Taking food and energy prices out of the calculation, prices gained even more, rising from -0.2 percent in December to 1.4 percent last month.
In Germany, inflation surged from -0.7 percent in December to 1.6 percent in January.
The European Central Bank has decided an inflation rate of up to 2 percent is acceptable and would not require the bank to raise interest rates or adjust policies.
The rise was due not to spiking demand among consumers or export customers, but a confluence of singular events. Those included the end of a temporary reduction in Germany’s value-added tax and a shortage of shipping containers, temporarily raising logistics costs for manufacturers and retailers.
Also, the method of calculating inflation was changed to give greater weight to items in greater demand, which yields a higher inflation rate.
Also, January brought a spurt of seasonal clothing and footwear sales by consumers who had postponed purchases during economic lockdowns in late 2020.
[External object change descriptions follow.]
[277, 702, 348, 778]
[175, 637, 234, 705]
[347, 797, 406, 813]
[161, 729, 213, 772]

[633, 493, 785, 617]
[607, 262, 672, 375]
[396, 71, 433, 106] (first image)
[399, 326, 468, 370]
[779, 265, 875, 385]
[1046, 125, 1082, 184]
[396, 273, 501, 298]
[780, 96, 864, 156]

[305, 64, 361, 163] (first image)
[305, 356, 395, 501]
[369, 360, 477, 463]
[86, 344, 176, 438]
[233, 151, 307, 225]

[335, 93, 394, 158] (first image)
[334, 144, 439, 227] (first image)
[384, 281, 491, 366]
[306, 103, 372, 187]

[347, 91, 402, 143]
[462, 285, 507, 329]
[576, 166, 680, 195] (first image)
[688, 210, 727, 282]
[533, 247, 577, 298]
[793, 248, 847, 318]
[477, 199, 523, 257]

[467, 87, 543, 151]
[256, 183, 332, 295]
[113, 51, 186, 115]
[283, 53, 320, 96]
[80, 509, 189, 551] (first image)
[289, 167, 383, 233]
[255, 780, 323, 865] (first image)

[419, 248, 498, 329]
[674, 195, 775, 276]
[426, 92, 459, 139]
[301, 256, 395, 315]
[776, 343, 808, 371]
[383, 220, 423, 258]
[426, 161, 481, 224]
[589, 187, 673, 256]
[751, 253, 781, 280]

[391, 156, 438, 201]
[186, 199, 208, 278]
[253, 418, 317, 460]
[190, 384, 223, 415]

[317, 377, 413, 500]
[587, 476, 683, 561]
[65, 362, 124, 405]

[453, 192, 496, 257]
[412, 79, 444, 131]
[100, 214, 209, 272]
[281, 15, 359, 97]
The price rise is a blip, not a trend, analysts say.
“We expect inflation to drop back again,” Andrew Kennigham, Capital Economics’ chief economist for Europe, said to the Financial Times. “The impact of the pandemic recession will ultimately be disinflationary.”
Morgan Stanley’s analysts “continue to see weak underlying price pressures and only a gradual pick-up in core inflation,” they wrote in a research note, adding that they expect Europe’s central bank to “talk down” the rise.
“In a year’s time, core inflation will be stuck around 1 percent,” Richard Barwell, chief of Macro Research at BNP Paribas Asset Management, commented to the Times. “We had a big fall in unemployment in the Eurozone in recent years and that didn’t lift inflation to the [central bank’s] target, so I’m not convinced Europe will escape its low-inflation trap so easily.”
TREND FORECAST: As noted in our article in this issue, “FOOD PRICES CLIMB TO SEVEN-YEAR HIGH,” we maintain our forecast for Dragflation. Governments will flood failing economics with cheap money to artificially prop them up. The more cheap money they inject, the lower the value of the currency and the more it costs to purchase goods and services. 
TRENDPOST: Other factors pushing up inflation are results of the lockdown that have slowed production and/or increased demand for various commodities. 
Ford, General Motors, Toyota, Volkswagen, and other carmakers are scheduling idle time at North American plants due to a shortage of the computer chips that populate today’s vehicles.
General Motors will halt production at three plants in Canada, Mexico, and Kansas this week and will reduce production at a South Korea plant by half, the company announced.
The chips are in short supply because manufacturers shifted their production to chips for consumer electronics as auto plants shut down during the economic freeze last spring and demand for computers and other electronic appliances soared.